Speaking at the IPAN Maiden National Summit on the Analytical Laboratory Sector, themed “Strengthening Nigeria’s Analytical Laboratory Sector for Sustainable National Development” and held in Lagos, Angara lamented that the sector has remained fragmented, under-coordinated, and under-recognised.
He stressed that weak laboratory systems have led to unsafe food and drugs, undetected contaminants, failed industrial quality assurance, lost export opportunities, and public distrust in regulatory frameworks.
“The summit marks a turning point in a deliberate, strategic movement to redefine the analytical laboratory ecosystem as a national asset,” Angara said.
He highlighted global examples, noting that countries like South Africa, India, Kenya, and Malaysia have reaped significant economic and public health benefits by developing strong laboratory networks, ensuring safer consumer products, export-ready industries, and empowered professionals contributing to GDP through laboratory-based services.
The Minister of State for Health and Social Welfare, Dr Iziaq Salako, commended IPAN for convening the summit, describing analytical laboratories as pivotal to national development. Represented by the Director of Quality Foods and Safety, John Atanda, the minister noted that laboratories underpin critical functions across healthcare, food safety, environmental monitoring, pharmaceuticals, industrial production, and trade facilitation.

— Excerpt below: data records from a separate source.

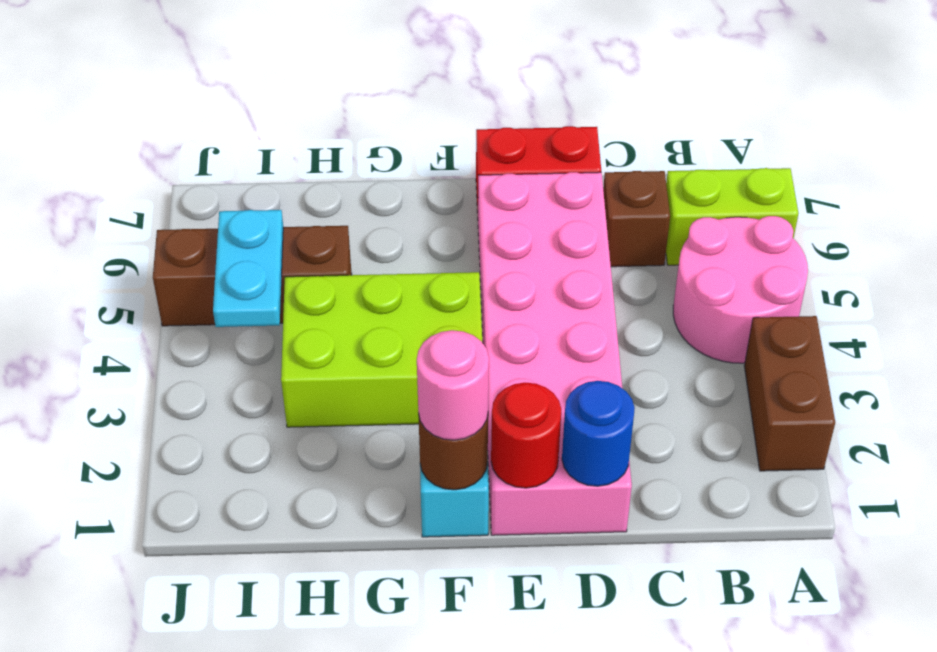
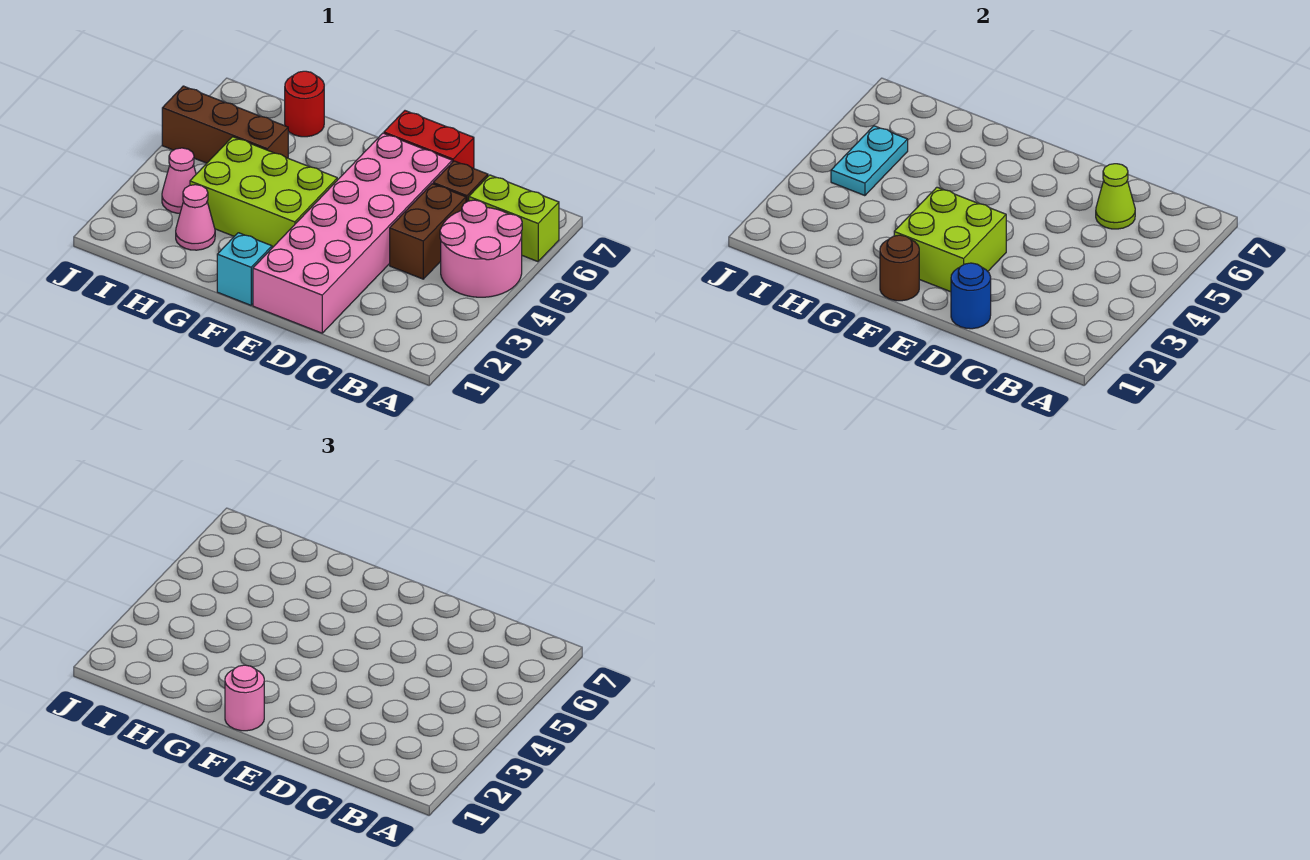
brown brick A2:A3 level 1 -> brown brick C4:C5 level 1
none -> lime cone C6 level 2
red round brick E1 level 2 -> red round brick H7 level 1
none -> lime brick E2:F3 level 2
none -> pink cone H2 level 1
none -> pink cone I3 level 1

“Laboratories serve as the silent watchdogs of public health and safety,” Salako said. “They test our water and air, screen for contaminants in food, ensure the efficacy of medicines, support disease surveillance, and validate products for local and export consumption. Laboratories are not just scientific facilities, they are national assets.”
However, he acknowledged that gaps in funding, outdated equipment, weak enforcement, and limited collaboration have constrained the sector, limiting Nigeria’s ability to compete globally and fully harness the potential of laboratory science for innovation, trade, and disease control.
President of the Society of Testing Laboratory Analysts of Nigeria (SoTLAN), Mr Bolawa Gbolahan, described the summit as timely and strategic.
He stressed that a nation’s capacity to protect public health, sustain its environment, and grow its industries depends heavily on the strength and credibility of its laboratory systems.
Gbolahan noted that Nigeria’s analytical laboratories face challenges, including inadequate funding, obsolete equipment, weak regulatory enforcement, limited collaboration, and a shortage of skilled manpower. These issues have directly affected the country’s ability to generate reliable data for decision-making, ensure food safety, monitor pollution, and maintain compliance with national and international standards.